Oscar Wilde fu un artista eccessivo che amò giocare con le maschere, ma non rifiutò mai il confronto serrato, profondo, con il problema della Verità. Fu capace di perdersi senza freno dietro l’ambizione, il piacere e il successo, amò stare sul piedistallo. Ma contemporaneamente, fuori dalle pose ufficiali in cui si mostrava sempre accattivante, ironico e pungente, c’era sotto pelle una corsa a ostacoli in cui lui fu la preda sfuggente a cui Dio dava la caccia senza demordere.
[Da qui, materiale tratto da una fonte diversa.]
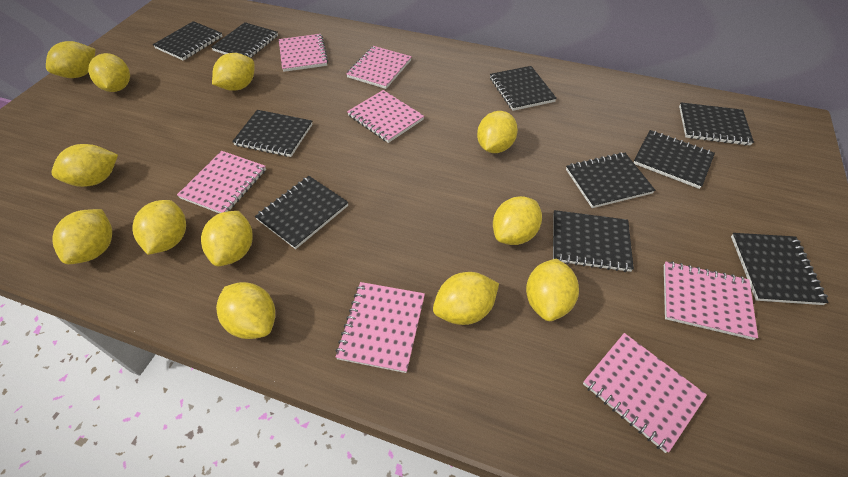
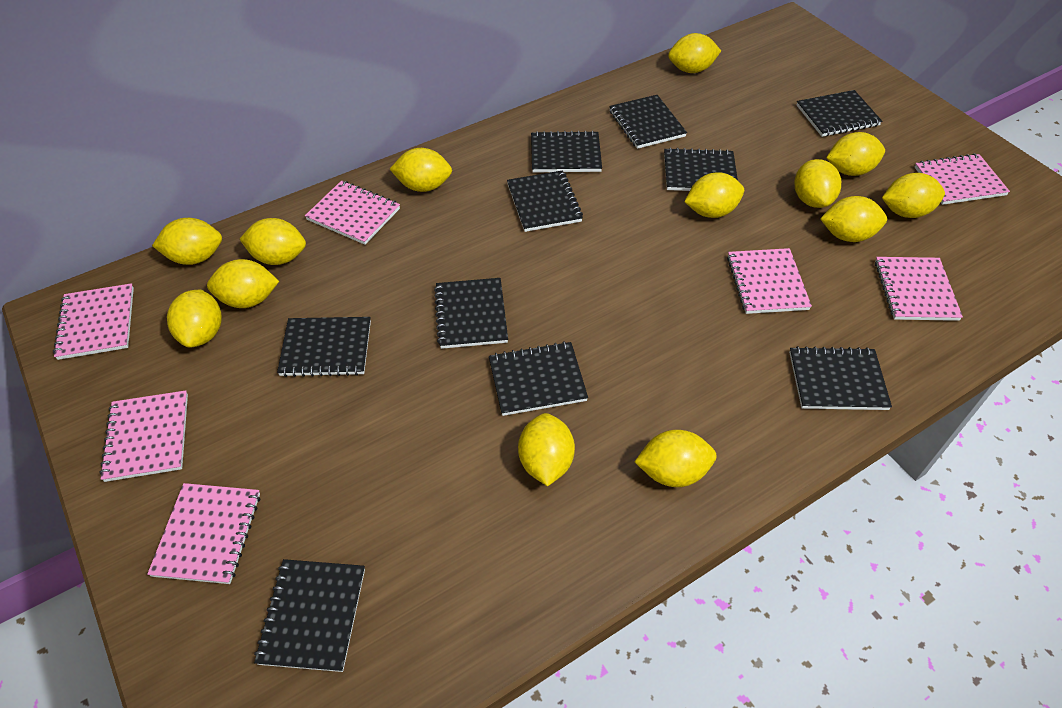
yellow lemon: 12 -> 13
Una storia d’amore all’ultimo respiro
Le simpatie di Wilde per la fede cristiana, cattolica in particolare, si approfondirono durante gli studi giovanili a Oxford. La sua anima già tormentata da ansie e attese intuì di poter placare le proprie intime avversità abbracciando la Chiesa di Roma. Quando un amico lo invitò a parlare con un sacerdote cattolico, questo prete uscì dal colloquio con Wilde delineandone un ritratto profetico:
Dietro la patina superficiale della sua vanità e dei suoi discorsi sciocchi c’è, ne sono convinto, qualcosa di più profondo e sincero, inclusa una genuina attrazione per la fede cattolica. Ma non è ancora il momento giusto. Il dito di Dio non l’ha ancora toccato. Arriverà, ne sono convinto, una crisi nella sua vita che gli mostrerà l’Arco di San Pietro come unico rifugio. Fino a quel momento possiamo pregare. (da Joseph Pearce, The Unmasking of Oscar Wilde)
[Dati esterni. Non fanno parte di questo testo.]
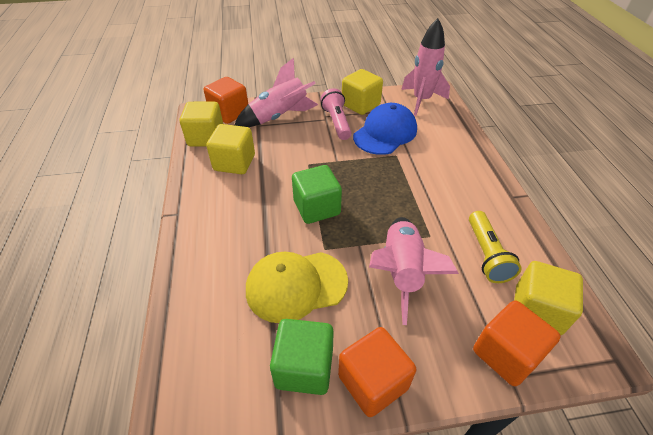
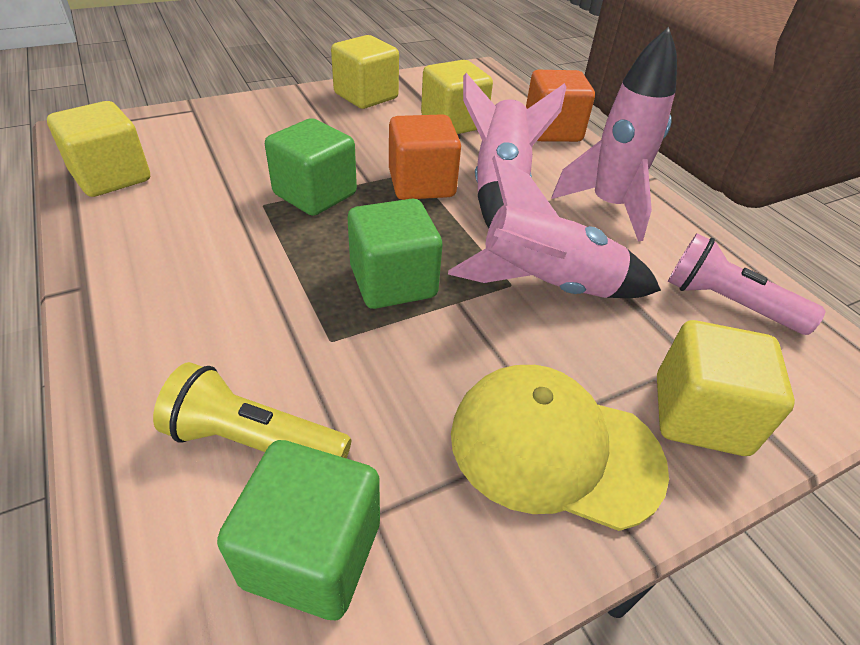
blue cap: 1 -> 0
green cube: 2 -> 3
orange cube: 3 -> 2

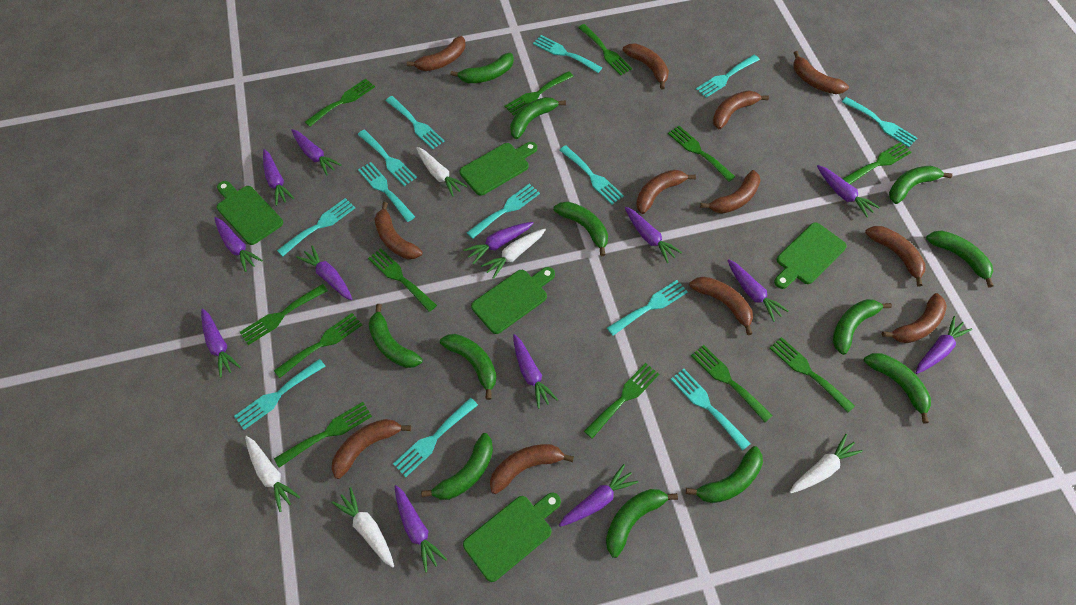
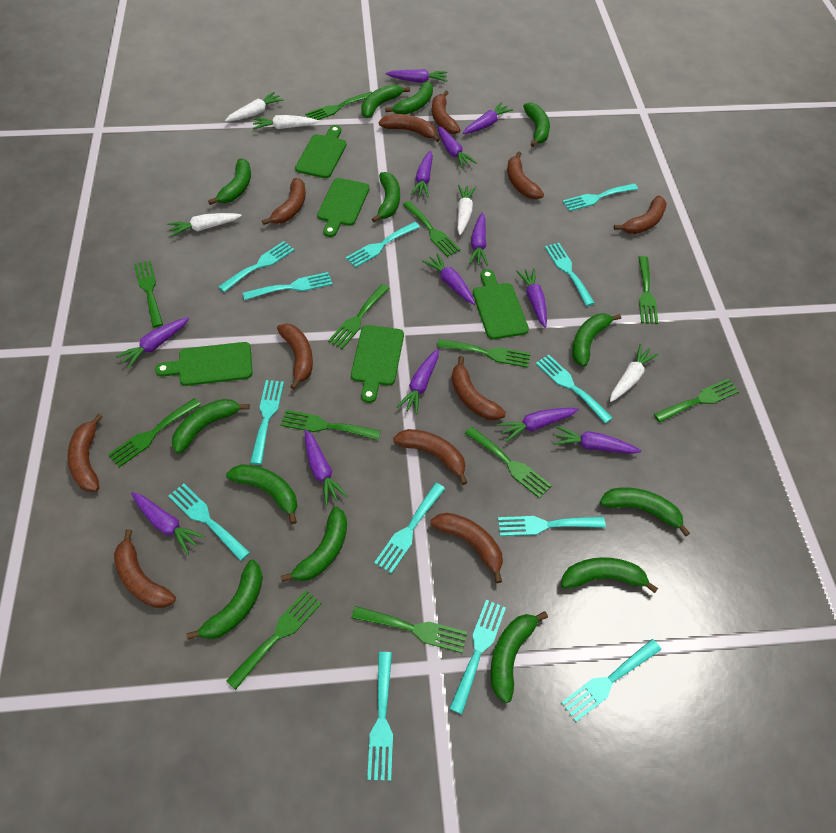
brown banana: 12 -> 11
green banana: 12 -> 13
Fu così. Quando venne il momento di fare seriamente i conti con quest’ispirazione giovanile, Oscar si rese conto con piena consapevolezza che da una parte stava la via che portava alla Chiesa di Roma e dall’altra la strada dei soldi e dell’ambizione. Scelse quest’ultima e ci bazzicò in tutti i modi possibili: il mondo gli offrì gloria, fama, elogi, piaceri sfrenati … e poi chiese un conto molto alto da pagare. Assetato di bellezza, perfezione, gusto si trovò a bere da tutte le coppe che la vita artistica e mondana gli offrì. Assetato di amore lo praticò in modo sfrenato e smodato. A differenza degli ipocriti, fu candido nel suo essere pienamente immorale, non censurò nulla né si nascose dietro facili paraventi. Peccò in grande. Perché ci sono anche modi contorti e perversi per non staccarsi dall’evidenza che la nostra anima è fatta di una sete infinita.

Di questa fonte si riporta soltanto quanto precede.